If I remember correctly it went something like this...

If you had $20K DEBT coming into the marriage and $40K equity leaving the marriage, you have a net gain of $60K

If your partner had no debt coming into the marriage and had $40K equity leaving the marriage, their net gain would be $40K...

Which means you would be on the hook for paying them $10K (the difference between your $60K and his $40K/2)

But as Blink stated... be honest... if your not, you will get caught.
I'm not sure what OL's take was, but this is not the way it works.

Net debt is equal to $0 before or after marriage. The Family Law Act requires ASSETS to be split.

Your assets going into the marriage are subtracted from your assets coming out, to yield your net gain in assets during the marriage. That is the whole of it.
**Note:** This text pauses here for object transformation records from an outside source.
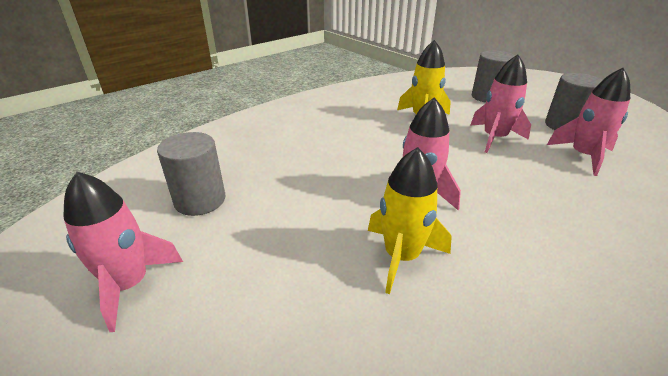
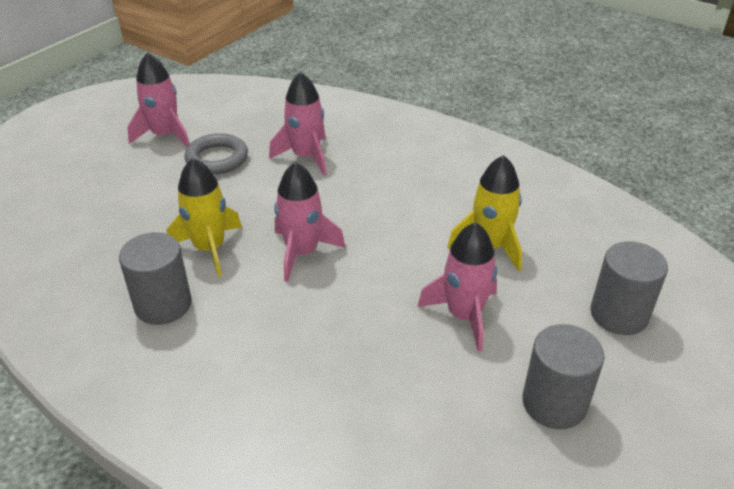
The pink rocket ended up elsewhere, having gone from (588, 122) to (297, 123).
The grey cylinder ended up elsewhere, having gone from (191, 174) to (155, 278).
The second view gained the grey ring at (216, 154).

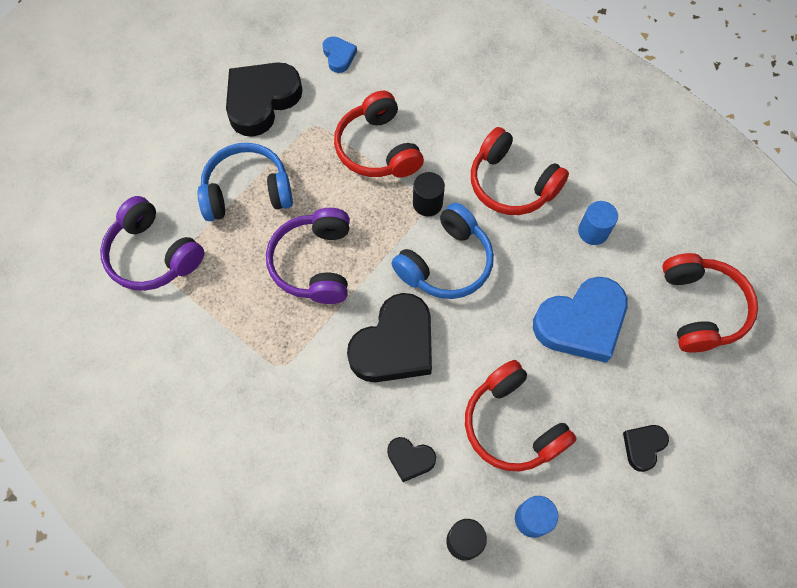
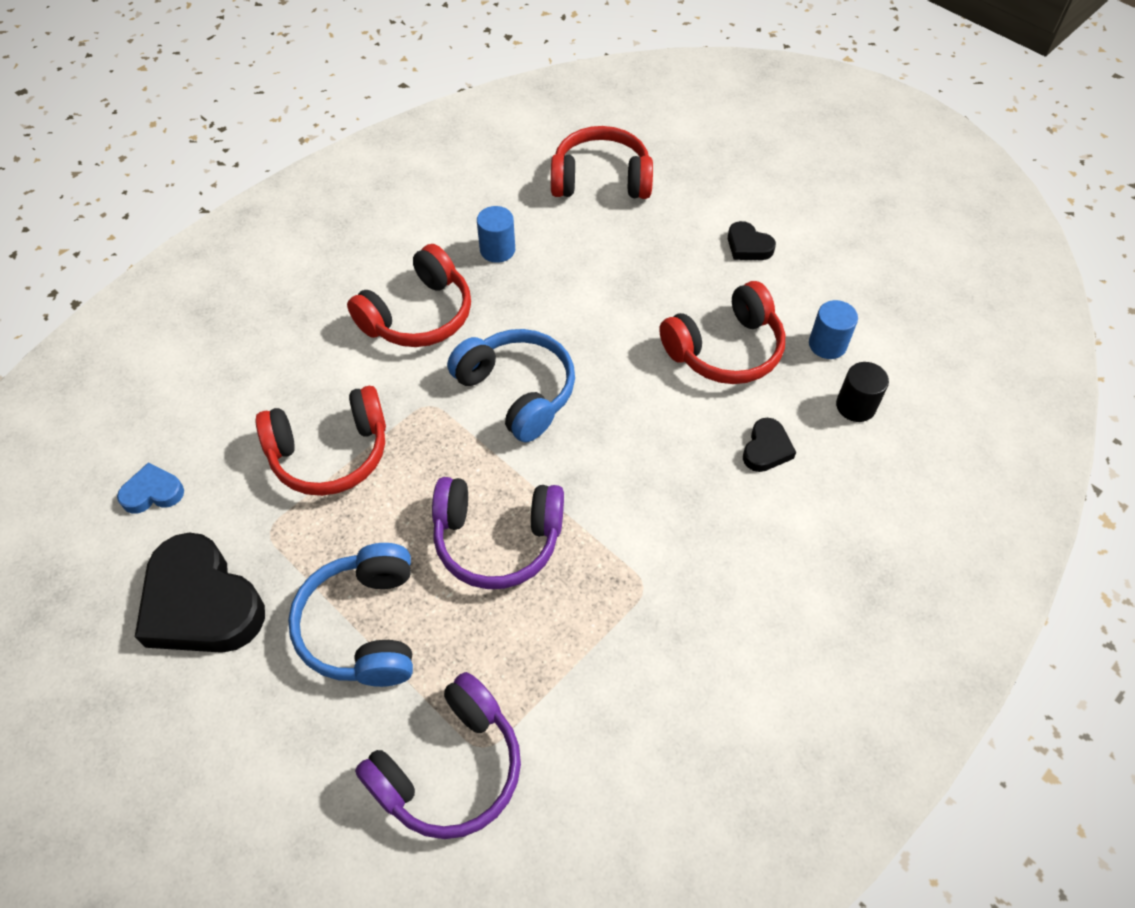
The second view lost the black cylinder at (429, 194).
The second view lost the blue heart at (580, 320).
The second view lost the black heart at (389, 337).

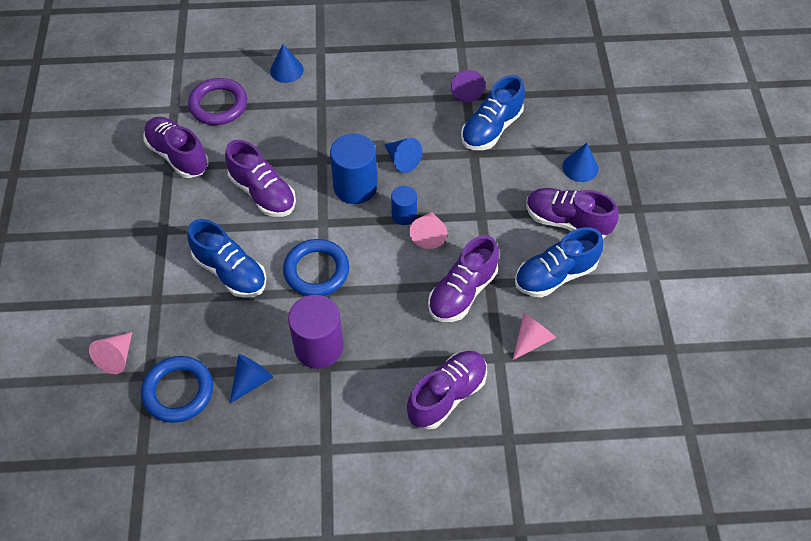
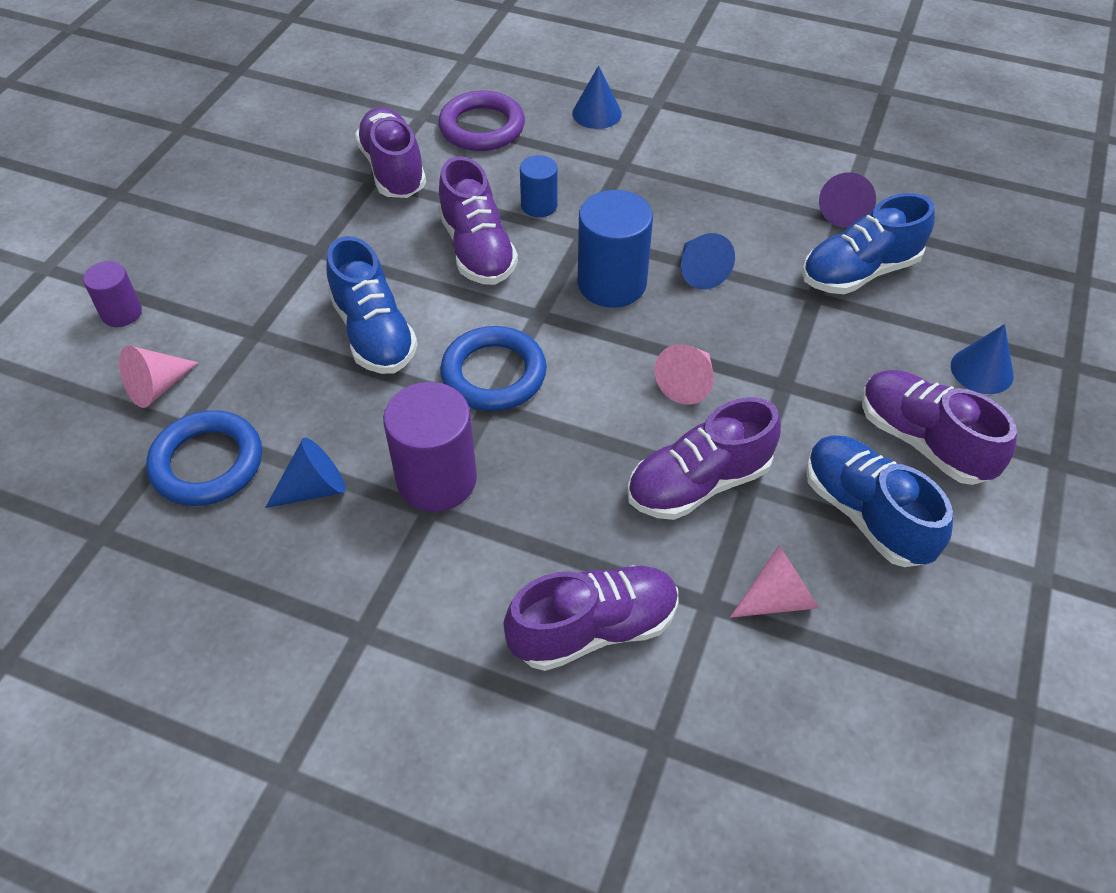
The blue cylinder ended up elsewhere, having gone from (404, 205) to (539, 186).
The blue shoe at (559, 262) ended up facing another way, 60 degrees clockwise from before.
The second view gained the purple cylinder at (112, 294).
If you had no assets coming in, there is nothing to subtract. If you have no assets coming out, there is nothing to split.

In your example, if one had 20k debt coming in, then your NFP on the date of marriage would be $0. If you then had $40k coming out, the net gain during the marriage would be $40k, not $60k.

A more extreme example would show why considering the debt would be impossible. Let's suppose one had $100k debt on the marriage date. Working hard to pay it off, there is $40k in assets at separation. According to your method, there was a gain of $140k during the marriage.

However $140k does not exist, it is not there to be split. Only $40k exists. Assuming the other spouse has nothing, this would require the party to go $30k into debt in order to provide the spouse with a $70k settlement. The Family Law Act is simply not written that way.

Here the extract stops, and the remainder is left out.